Just as the OP wrote: "Where could we be now if we hadn’t repressed half of our society throughout our entire history?" We already lost so much, so how about cutting our losses, and doing away with the cavemen (which will become easier going forward, since the world kinda shifted from brawns to brains).

This isn't 'guy' behaviour, it is, to use a colloquialism, knobhead behaviour. The kids in the audience who actually wanted to learn something interesting about science weren't wolf-whistling. The people who are perpetuating that kind of behaviour are idiots with a stupid, narrow view of what it means to be male. These are the same people who will use 'geek' as an insult and think that if you don't conform to their idea of how to behave that you're not a 'proper' man. For the love of god I have no idea why you're trying to suggest that they might be right.
> Let guys be guys

Man people claiming "let guys be guys" are only interested in straight guys being straight guys, and tell us other guys to "not be so public" etc. Do you really support all guys being themselves? Even gay men, crossdressing men, effeminate men and straight butch guys?

>Where could we be now if we hadn’t repressed half of our society throughout our entire history?

And where could we be now if we hand't repressed all of our society throughout our entire history? Men were repressed too, and in many cases more than women (hard labour, conscription etc). Men and women have gender roles which limit their lives.

>Men were repressed too

Ah, this old argument. Yes, and modern feminism would not disagree with you. What this argument does is try to shift the responsibility away from the oppressor (in this case, patriarchy), akin to the slave owner saying to the slave that he's also had a hard life.

Nonsense. It's equivalent to a Victorian child tin miner saying to the slave that he's also had a hard life. The set of people who actually owned slaves was always a tiny minority who were only able to own slaves because they were wealthier and more powerful than the vast majority of people alive in their own time.

This is not to say that the child tin miner had a worse life than the slave, but they clearly both have more interests in common than either of them do with the slave owner.

Slave owner wasn't sent to do part time in a coal mine, BECAUSE he was slave owner. You can't equate some people having hard life with all people having because they had some role in society. And yes some people managed to eschew their role, but they are exceptions.

Don't get me wrong. There is a lot to hate in patriarchy, it's a very bad system, but it has some advantages for women. As well as disadvantages for men. However paltry they are.

What's your point? Stipulate that we agree with you. Now what?
My point is that the quote makes the impression that men were not repressed, even though they were.
No, it doesn't. But say it did. What now? What's your point? The quote also doesn't make note of the struggles of the Australian Aboriginal peoples; why not take issue with that too? Where are you going with this?
>No, it doesn't.

Yes, it does.

>why not take issue with that too?

The problem is not that it doesn't highlight the oppression of men, but that it implies that men were not oppressed.

Repeating the same false argument won't make it true, but aside from that: what is your point? Were you conscripted? Were you "oppressed" as a man? Are women not oppressed?
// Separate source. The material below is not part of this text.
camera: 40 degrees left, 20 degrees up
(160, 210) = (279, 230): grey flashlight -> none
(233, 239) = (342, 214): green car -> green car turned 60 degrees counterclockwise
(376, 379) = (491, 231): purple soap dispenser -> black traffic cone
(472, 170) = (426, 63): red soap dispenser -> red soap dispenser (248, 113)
What are you actually trying to say here? A middle-schooler knows that the world is full of oppressed people, and that no one group has an exclusive license to the title of "oppressed". What's the goal of trying to deflect attention from this example of repression?
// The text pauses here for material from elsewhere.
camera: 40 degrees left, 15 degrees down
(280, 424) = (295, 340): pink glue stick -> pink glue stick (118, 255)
Are you sure this was a smart argument to make? A reasonable person might attribute unfortunate subtext to it.

So what you are saying, is there is a hierarchy of hierarchies. Westerners suppress non-westerners. Within western society, whites suppress non-whites. And within white westerners, the upper-class suppresses lower classes. And within the white- upper-class western society, males suppress females... One can continue.

Perhaps there is a tradition of suppression, starting at the bottom and reaching the top. I mean, women are suppressed within all classes, all societies, all races. (Generally speaking of course). Perhaps any kind of repression breeds further repression?

My point is. There is no need to stop focusing on systematic suppression on one group, just because other groups are also being suppressed.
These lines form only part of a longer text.